Quick heads up for investors: the US and Canada are changing to T+1 next week. Some doomsayers are calling for widespread disruption. It is worth considering whether this is a Y2K event or something more sinister.

From Bloomberg:

spike in the number of failed trades, operational glitches and additional costs are among industry fears as the trading process for American securities accelerates, with the time allowed to complete every transaction halved to a single day.

International investors — who hold about $27 trillion in American markets — face a system in which the usual method of funding a US trade takes longer than they actually have to execute the deal. Unheralded parts of the trading process like affirmation (confirming details), fixing errors, and recalling securities out on loan must happen at least twice as fast. Global funds face a mismatch where cash flowing in and out moves at a different speed to the assets they have to buy and sell.

…..

The T+1 regime increases the chance of failures because the compressed timeframe risks making errors more likely, while at the same time reducing the opportunity to correct them. Most crucially, it makes it harder for buyers and sellers to ensure their funds and securities are ready.

 

It is hard to judge from outside looking in. The providers I use all talk about the situation being “in hand”, but the risk is unlikely to be in the bigger brokers and more likely to be at the margin.

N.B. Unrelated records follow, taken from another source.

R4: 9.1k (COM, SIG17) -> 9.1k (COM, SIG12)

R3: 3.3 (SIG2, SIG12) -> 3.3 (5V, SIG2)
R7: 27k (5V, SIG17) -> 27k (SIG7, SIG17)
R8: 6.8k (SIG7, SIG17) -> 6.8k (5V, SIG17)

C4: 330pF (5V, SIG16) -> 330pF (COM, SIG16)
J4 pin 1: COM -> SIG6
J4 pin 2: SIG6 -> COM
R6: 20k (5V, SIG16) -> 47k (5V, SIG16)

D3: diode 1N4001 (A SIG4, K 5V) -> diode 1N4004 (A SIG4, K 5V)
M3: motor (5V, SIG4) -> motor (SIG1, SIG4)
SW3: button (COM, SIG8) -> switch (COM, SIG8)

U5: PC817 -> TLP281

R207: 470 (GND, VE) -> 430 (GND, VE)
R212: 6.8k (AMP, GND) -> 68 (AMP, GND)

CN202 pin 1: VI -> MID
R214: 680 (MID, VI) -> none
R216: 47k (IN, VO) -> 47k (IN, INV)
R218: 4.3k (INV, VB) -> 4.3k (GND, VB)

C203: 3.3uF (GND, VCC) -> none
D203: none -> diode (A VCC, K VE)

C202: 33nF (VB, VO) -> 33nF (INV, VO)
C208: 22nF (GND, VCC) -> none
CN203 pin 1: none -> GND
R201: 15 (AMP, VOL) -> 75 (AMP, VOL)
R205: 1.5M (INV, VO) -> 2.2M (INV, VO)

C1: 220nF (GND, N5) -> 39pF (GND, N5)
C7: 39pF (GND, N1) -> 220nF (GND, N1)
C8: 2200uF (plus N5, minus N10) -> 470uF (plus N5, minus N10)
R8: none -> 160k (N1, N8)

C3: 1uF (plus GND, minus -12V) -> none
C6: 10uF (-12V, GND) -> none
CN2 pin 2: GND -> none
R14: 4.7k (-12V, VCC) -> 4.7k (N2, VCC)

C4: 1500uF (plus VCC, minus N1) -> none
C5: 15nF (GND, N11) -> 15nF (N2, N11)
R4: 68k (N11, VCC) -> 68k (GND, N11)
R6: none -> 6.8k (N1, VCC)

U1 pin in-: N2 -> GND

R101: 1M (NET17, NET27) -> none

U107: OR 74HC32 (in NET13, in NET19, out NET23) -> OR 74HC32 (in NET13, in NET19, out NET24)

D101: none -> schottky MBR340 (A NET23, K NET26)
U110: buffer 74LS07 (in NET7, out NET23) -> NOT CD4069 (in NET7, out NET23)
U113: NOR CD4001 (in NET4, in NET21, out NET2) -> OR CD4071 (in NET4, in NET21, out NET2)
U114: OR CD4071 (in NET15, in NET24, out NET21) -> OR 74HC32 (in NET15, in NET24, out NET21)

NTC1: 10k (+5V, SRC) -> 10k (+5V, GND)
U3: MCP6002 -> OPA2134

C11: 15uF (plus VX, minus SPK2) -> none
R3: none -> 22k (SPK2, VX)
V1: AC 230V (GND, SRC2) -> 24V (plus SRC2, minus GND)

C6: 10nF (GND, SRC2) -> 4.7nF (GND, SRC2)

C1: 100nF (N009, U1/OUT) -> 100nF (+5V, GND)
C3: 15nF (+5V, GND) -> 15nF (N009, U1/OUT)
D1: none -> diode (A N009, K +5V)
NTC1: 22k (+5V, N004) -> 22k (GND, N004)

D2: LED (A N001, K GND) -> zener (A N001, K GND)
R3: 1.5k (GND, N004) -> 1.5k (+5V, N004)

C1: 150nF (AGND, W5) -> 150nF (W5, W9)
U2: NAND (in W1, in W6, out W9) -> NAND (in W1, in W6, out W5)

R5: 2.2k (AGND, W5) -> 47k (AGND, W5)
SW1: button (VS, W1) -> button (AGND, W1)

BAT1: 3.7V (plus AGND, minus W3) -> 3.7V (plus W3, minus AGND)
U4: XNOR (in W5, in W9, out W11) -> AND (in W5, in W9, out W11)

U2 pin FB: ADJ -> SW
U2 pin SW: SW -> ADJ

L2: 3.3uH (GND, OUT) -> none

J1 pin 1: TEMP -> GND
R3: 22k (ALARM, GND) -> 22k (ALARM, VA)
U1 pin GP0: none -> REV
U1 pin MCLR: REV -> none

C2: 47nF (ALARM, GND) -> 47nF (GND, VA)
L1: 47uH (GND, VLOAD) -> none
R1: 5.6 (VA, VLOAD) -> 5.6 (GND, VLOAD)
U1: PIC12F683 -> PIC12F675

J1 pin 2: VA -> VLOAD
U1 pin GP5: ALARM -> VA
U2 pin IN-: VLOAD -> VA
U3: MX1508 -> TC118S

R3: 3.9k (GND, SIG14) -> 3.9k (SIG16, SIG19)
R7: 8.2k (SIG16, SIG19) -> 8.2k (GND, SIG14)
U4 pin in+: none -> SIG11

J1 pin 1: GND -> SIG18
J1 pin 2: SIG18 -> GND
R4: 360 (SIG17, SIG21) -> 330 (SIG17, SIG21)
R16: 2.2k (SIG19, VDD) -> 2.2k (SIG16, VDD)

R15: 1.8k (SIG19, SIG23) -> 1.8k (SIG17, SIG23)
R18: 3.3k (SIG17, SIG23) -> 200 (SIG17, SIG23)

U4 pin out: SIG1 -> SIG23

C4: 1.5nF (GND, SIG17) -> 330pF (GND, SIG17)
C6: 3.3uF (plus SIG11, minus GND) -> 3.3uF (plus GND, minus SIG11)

There are countries that already use T+1, including that bastion of bureaucracy: India. So we are not talking about some unbelievably rapid requirement.

There will likely be teething issues, and funds that need to slow their international trades to cope with slower settlement times in Europe. But these are the minor risks.

The bigger risk is that there are hedge funds or traders, who probably already have issues, that the move to T+1 uncovers. When you are shuffling problems around and relying on two days of funding, losing a day in half the planet might be enough to convince you to give up.

My take:

  • The changes will lead to a lower-risk system after we get through the conversion.
  • The conversion is the very definition of a liquidity rather than a solvency issue. The type of issue that regulators are good at solving.